Photo de Camille Nahum Jewpop

Camille Nahum : l'interview ni weed ni non

12 minutes de lecture

Réalisatrice, scénariste, comédienne, Camille Nahum s’apprête à tourner son premier film, Jokos, inspiré d’une “histoire vécue”, où deal de weed et rencontres improbables se télescopent un soir de Noël. Jewpop a rencontré cette créatrice prolifique, qui se dévoile avec amour et humour.

Camille Nahum, photo de tournage du court-métrage Le bureau des couilles perdues Jewpop

Camille Nahum sur le tournage du court-métrage Le bureau des couilles perdues © Nicolas Cachelin

“Une féministe équilibrée”

Jewpop : Camille, nous t’avons découverte avec le court-métrage “Le bureau des couilles perdues”, une réjouissante parabole féministe. Tu es quelle genre de féministe, en fait ?
Camille Nahum : Je me définirais comme une féministe “équilibrée”. Dans “Le bureau…”, je tape aussi bien sur le manque de courage des hommes que sur ces femmes qui les “émasculent”. Je prône un féminisme humaniste visant à la réconciliation des sexes et une meilleure répartition des couilles.
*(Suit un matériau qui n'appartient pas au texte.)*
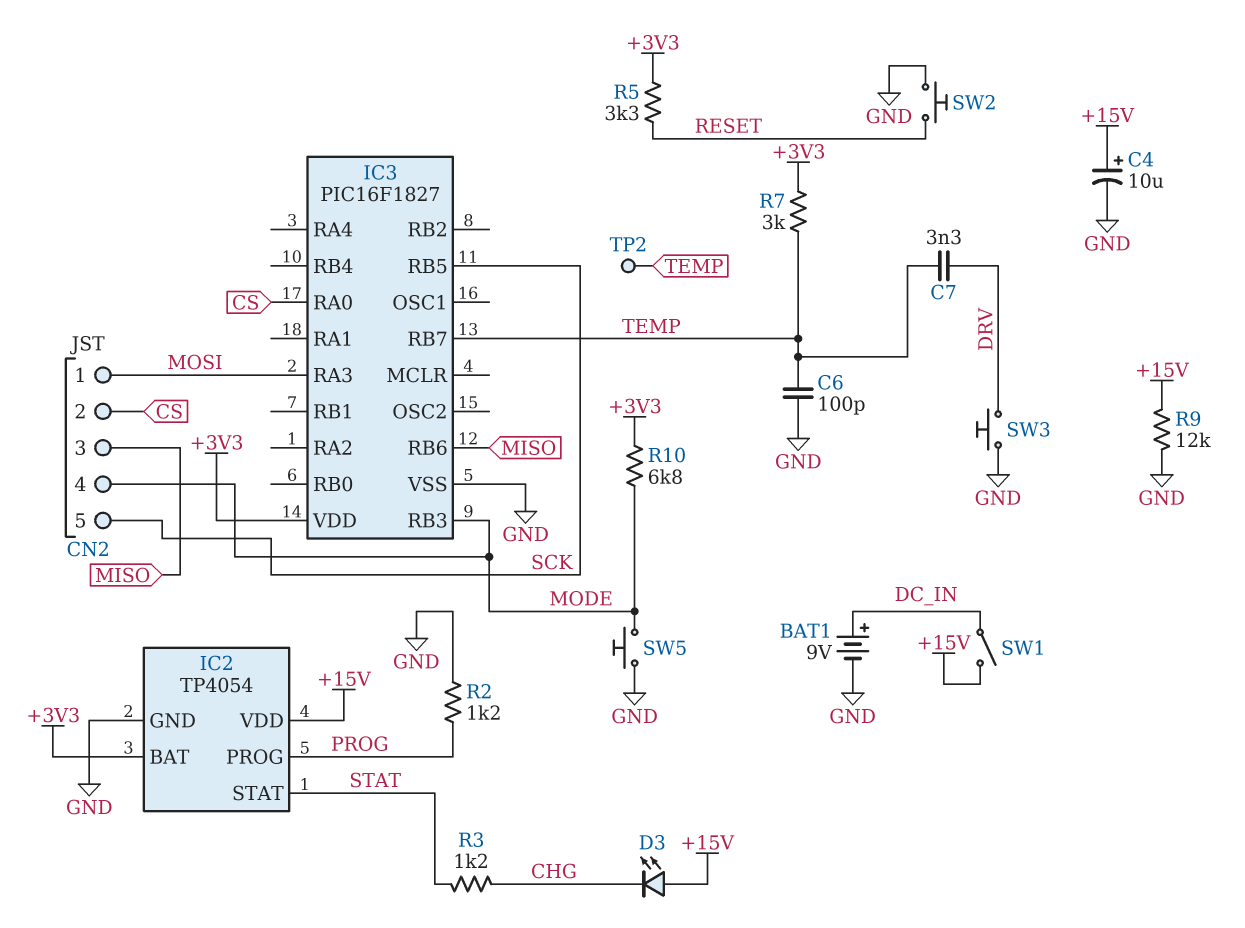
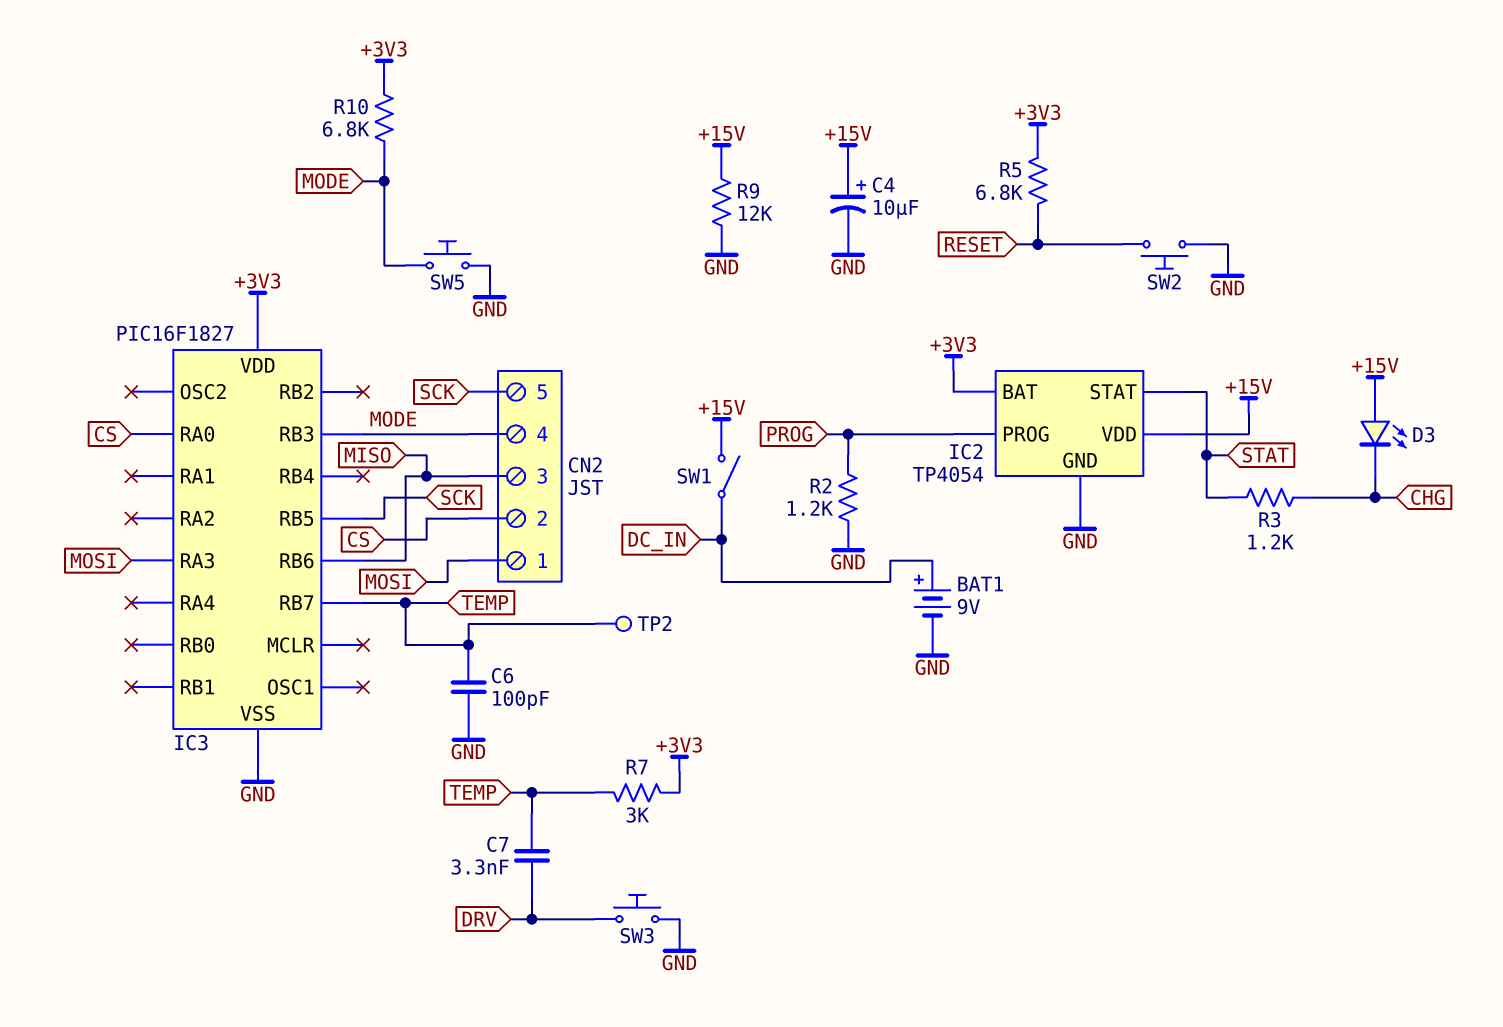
R5: 3.3k (+3V3, RESET) -> 6.8k (+3V3, RESET)

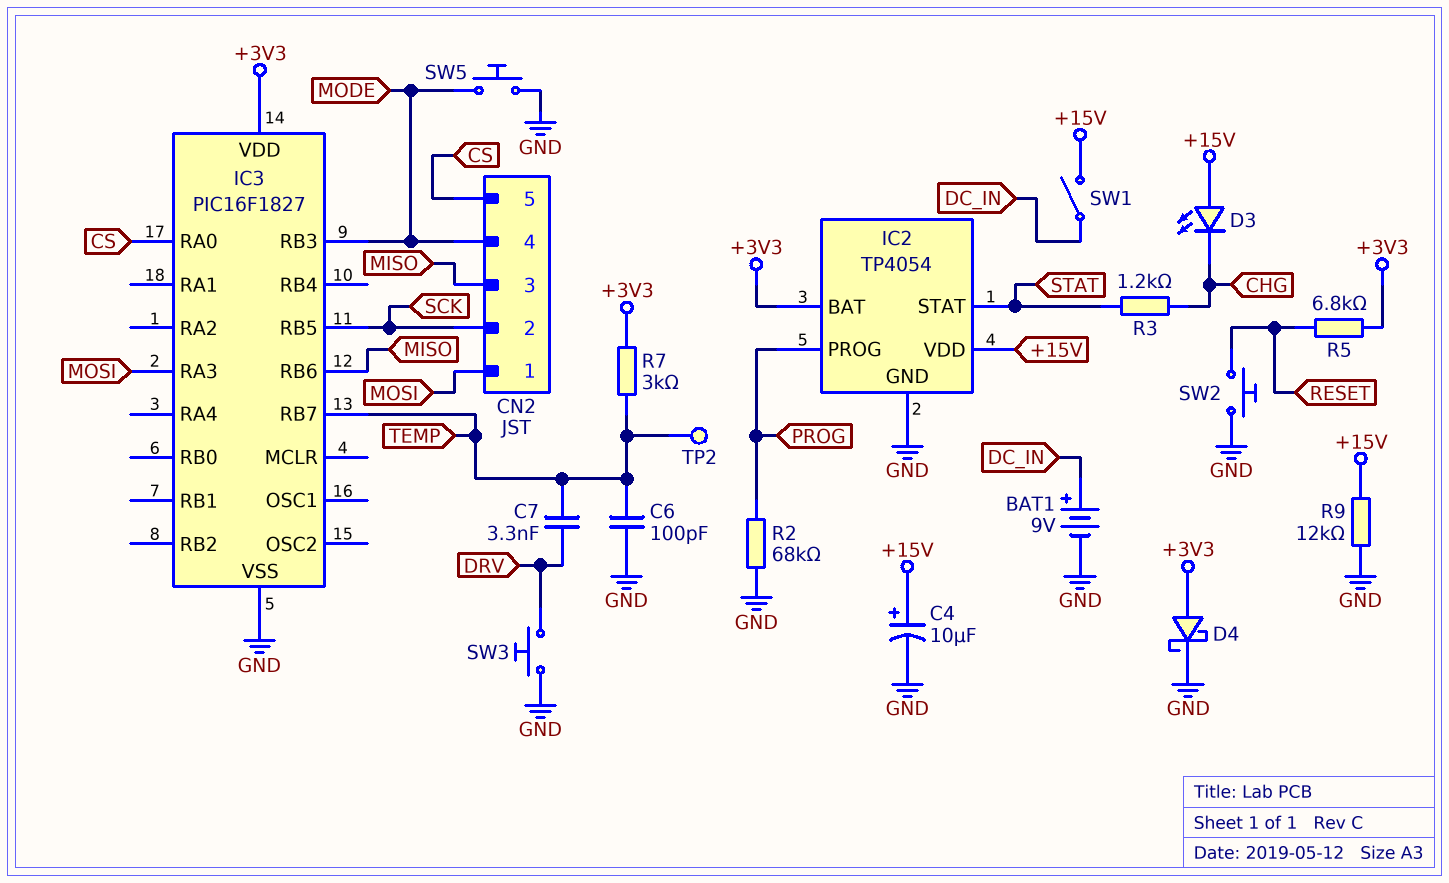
CN2 pin 2: CS -> SCK
CN2 pin 5: SCK -> CS
D4: none -> schottky (A +3V3, K GND)
R2: 1.2k (GND, PROG) -> 68k (GND, PROG)
R10: 6.8k (+3V3, MODE) -> none

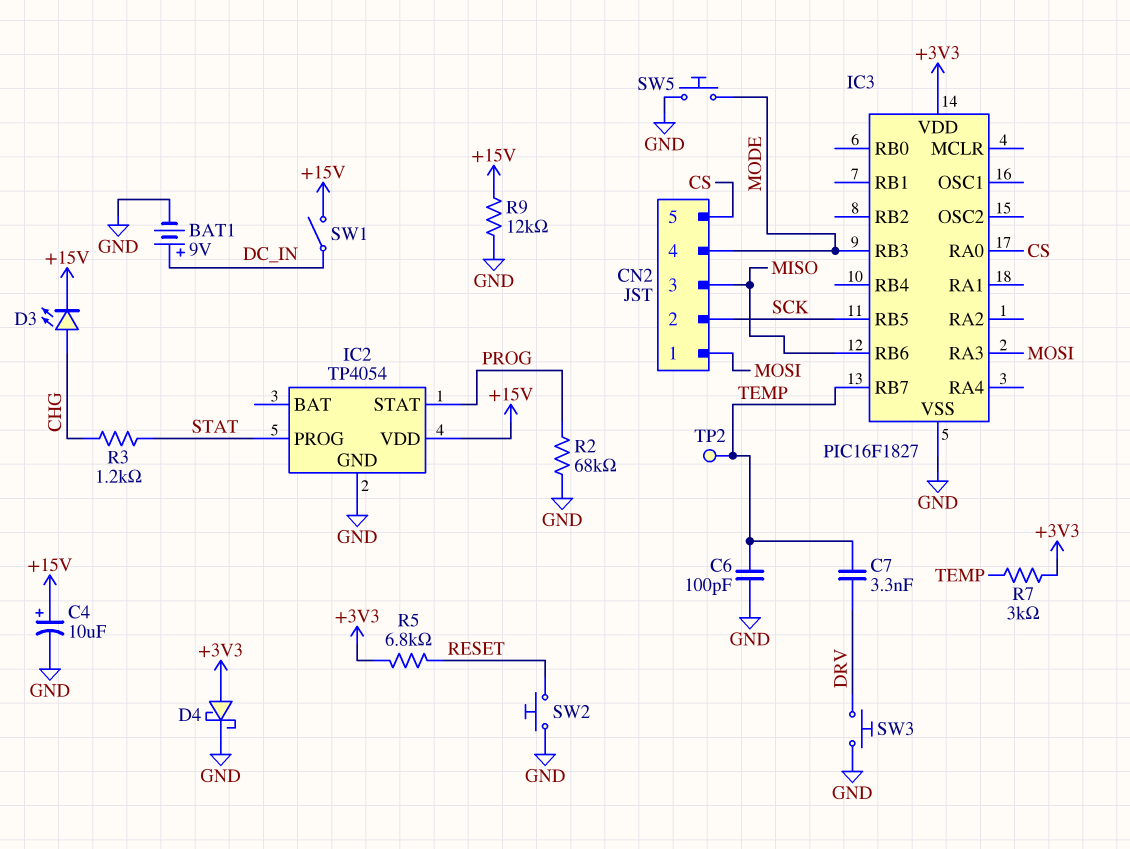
D3: LED (A +15V, K CHG) -> LED (A CHG, K +15V)
IC2 pin BAT: +3V3 -> none
IC2 pin PROG: PROG -> STAT
IC2 pin STAT: STAT -> PROG

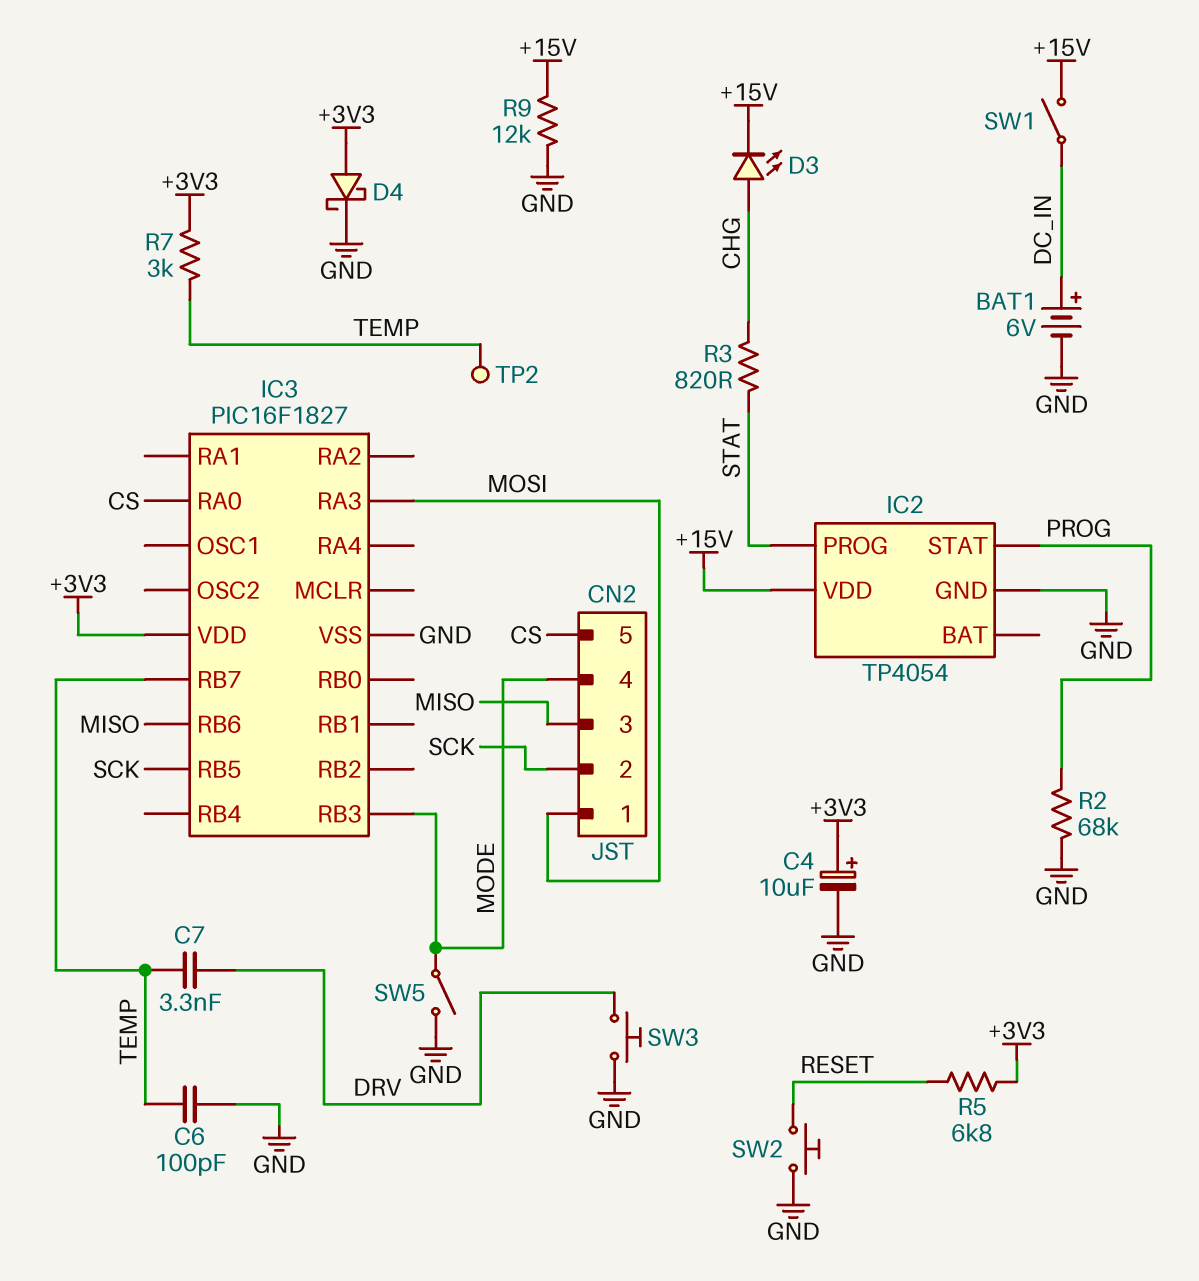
BAT1: 9V (plus DC_IN, minus GND) -> 6V (plus DC_IN, minus GND)
C4: 10uF (plus +15V, minus GND) -> 10uF (plus +3V3, minus GND)
R3: 1.2k (CHG, STAT) -> 820 (CHG, STAT)
SW5: button (GND, MODE) -> switch (GND, MODE)

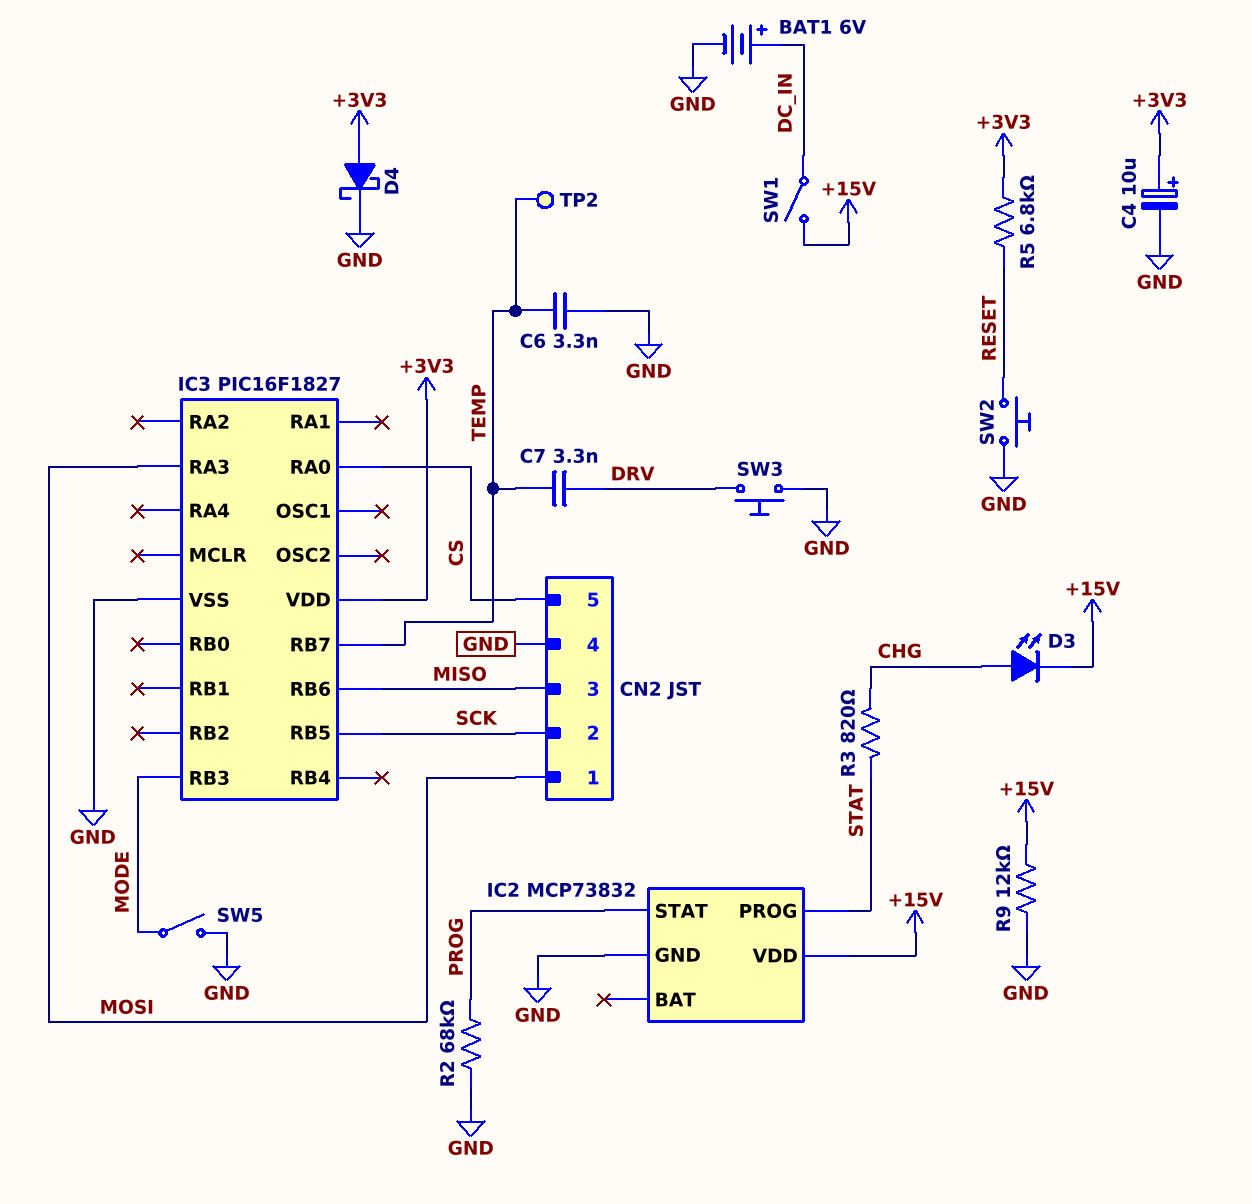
C6: 100pF (GND, TEMP) -> 3.3nF (GND, TEMP)
CN2 pin 4: MODE -> GND
IC2: TP4054 -> MCP73832
R7: 3k (+3V3, TEMP) -> none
Jewpop : À propos d’amour, outre celui que tu portes au cinéma et à l’écriture, tu es une passionnée de gastronomie. Tu as réalisé pour M6 le programme Astuces de chef, créé et produit 3 saisons des Secrets des grands chefs et réalisé les portraits des candidats de Top Chef… Comment s’est passée cette expérience en télé ?
C.N. : Une expérience exceptionnelle et unique, côté rencontres et création, compliquée en interne, côté prod télé. Les chef(e)s sont des personnalités extraordinaires, certains sont devenus des amis, et je suis fière d’avoir modestement contribué à promouvoir leur travail. Je viens d’ailleurs de terminer d’écrire un projet de film qui parle de la haute gastronomie et de la pression des étoiles. Du côté des diffuseurs, c’est une autre histoire. Très peu valorisées et plutôt enfoncées, c’est un monde sans pitié où personne ne te fait de cadeaux et où tu es mis à l’épreuve en permanence, alors que tu leur apportes, c’est le cas de le dire, tout sur un plateau ! Le monde de la télé, c’est vraiment comme Dallas, impitoyable mais sans le glamour et les dollars…

Photo de Camille Nahum

Photo © Nicolas Cachelin

“Boulimique côté écriture, passion gastronomie oblige !”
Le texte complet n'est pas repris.